The online mapping tool has the potential to show testing locations at the local, State, and national levels in addition to testing activity data which could include dates, frequency, vehicle counts, routes and more.
When you go to the tool’s website there is a map with various red dots indicating where autonomous vehicles are in the country. Click on any of the red dots and a pop up box appears detailing the operation status of the AV, the type of vehicle, its top operational speed, the road type it is operating on, how it is being monitored, which company designed its autonomous technology, and more.
ADAPT recently did a story on Colorado’s Department of Transportation’s Mobility Task Force and their approval of an autonomous food bank during the beginning of the pandemic. The tool is constantly being updated and as a result, there is even a red dot and an informational card detailing that exact AV and the role it fulfilled.

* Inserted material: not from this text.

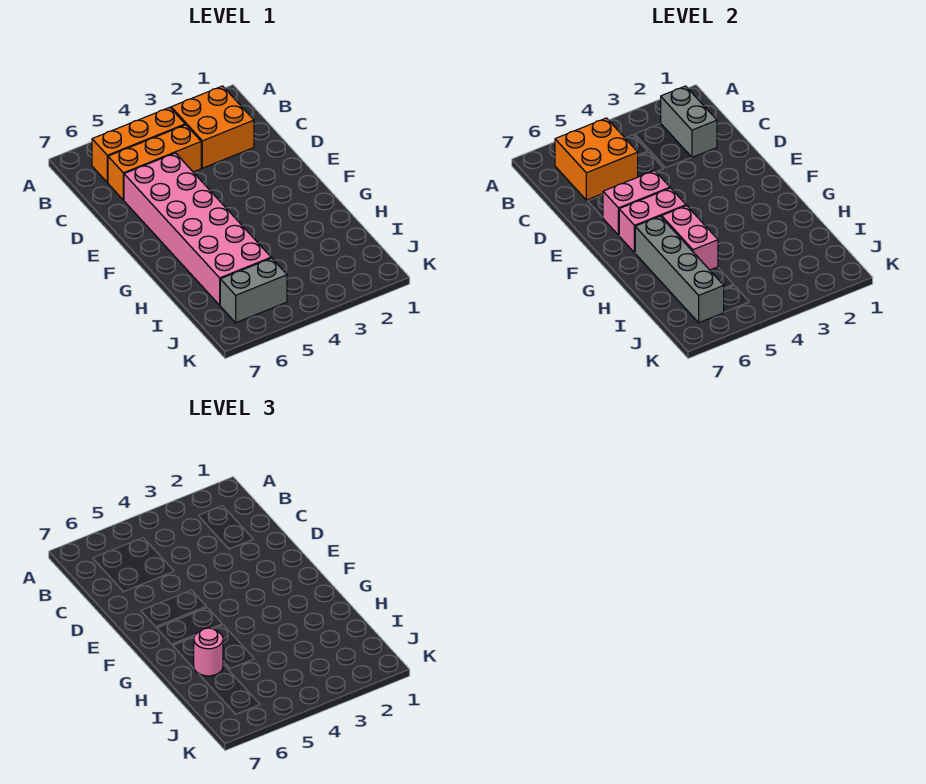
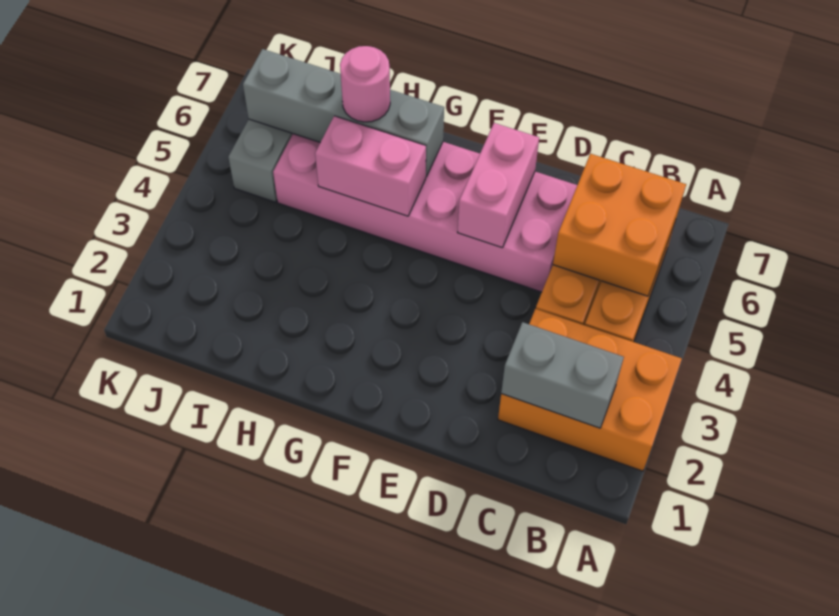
orange brick B2:C3 level 1 -> orange brick A2:C3 level 1
pink brick F5:F6 level 2 -> none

As of now, the online tracking tool provides data from on-road testing of automated driving systems across 17 American cities. Denver, Colo., Jacksonville, Fla., Salt Lake City, Utah, Washington, D.C., and Columbus, Ohio are among the first cities included in the data set.

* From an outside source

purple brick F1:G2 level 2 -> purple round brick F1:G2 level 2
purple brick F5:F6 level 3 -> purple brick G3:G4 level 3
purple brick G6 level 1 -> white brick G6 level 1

James Owens, deputy administration for NHTSA, says 10 companies and nine states have already signed on as participants for the initiative.
Also in attendance at the virtual event was Fred Upton, a Republican U.S. Representative of Michigan, and Republican U.S. Sen. John Thune of South Dakota.

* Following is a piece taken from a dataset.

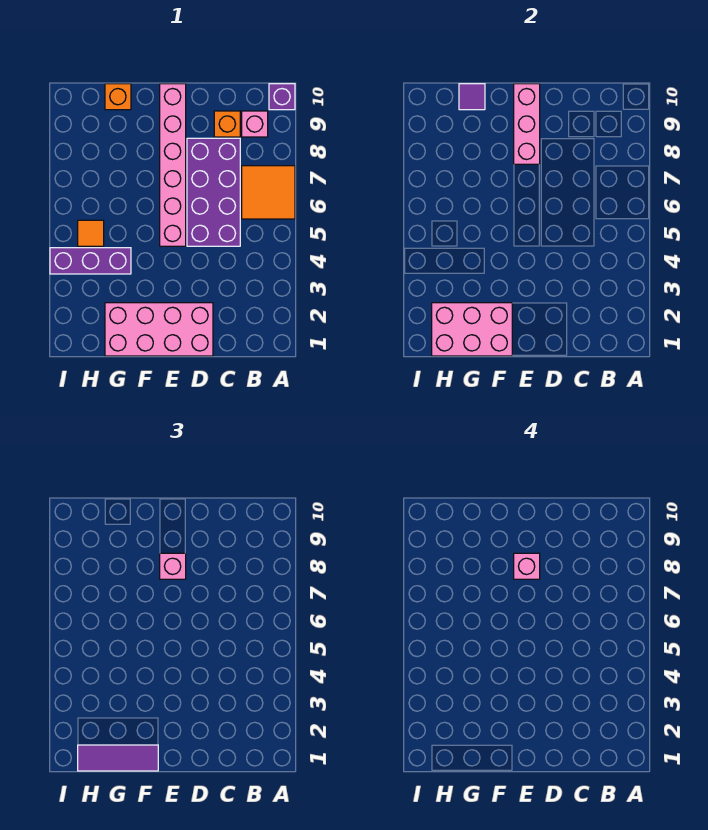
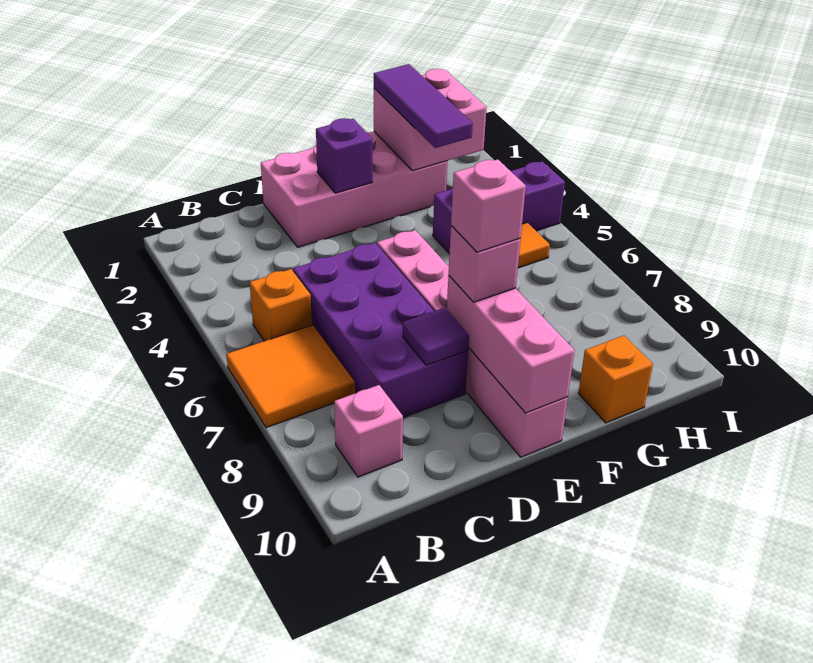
purple brick A10 level 1 -> purple brick E2 level 2
orange brick C9 level 1 -> orange brick B5 level 1
pink brick F1:H2 level 2 -> pink brick G1:H2 level 2
purple tile F1:H1 level 3 -> purple tile G1:G3 level 3
purple tile G10 level 2 -> purple tile D8 level 2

The overarching goal of the initiative is to provide the public with easily-accessible information regarding ADS-equipped vehicles as well as up-to-date legislative information as it is crafted.
During his remarks, Sen. Thune outlined three items that he believes should be included in future legislation regarding autonomous vehicles. First, the legislation should preserve the traditional roles of federal and state regulators. Secondly, he said any legislation should build on NHTSA’s current efforts to address incompatible regulatory requirements that were not written with AVs in mind. His final request is that legislation enhances NHTSA’s ability to expand testing and grant exemptions where the existing requirements may inhibit safety innovations.
On a humanitarian level, Deputy Owens said autonomous vehicles have the potential to drastically improve mobility for underserved populations across the country. Those who are mobility-impaired or of older generations could regain a sense of independence without sacrificing their safety with the evolution of autonomous technology.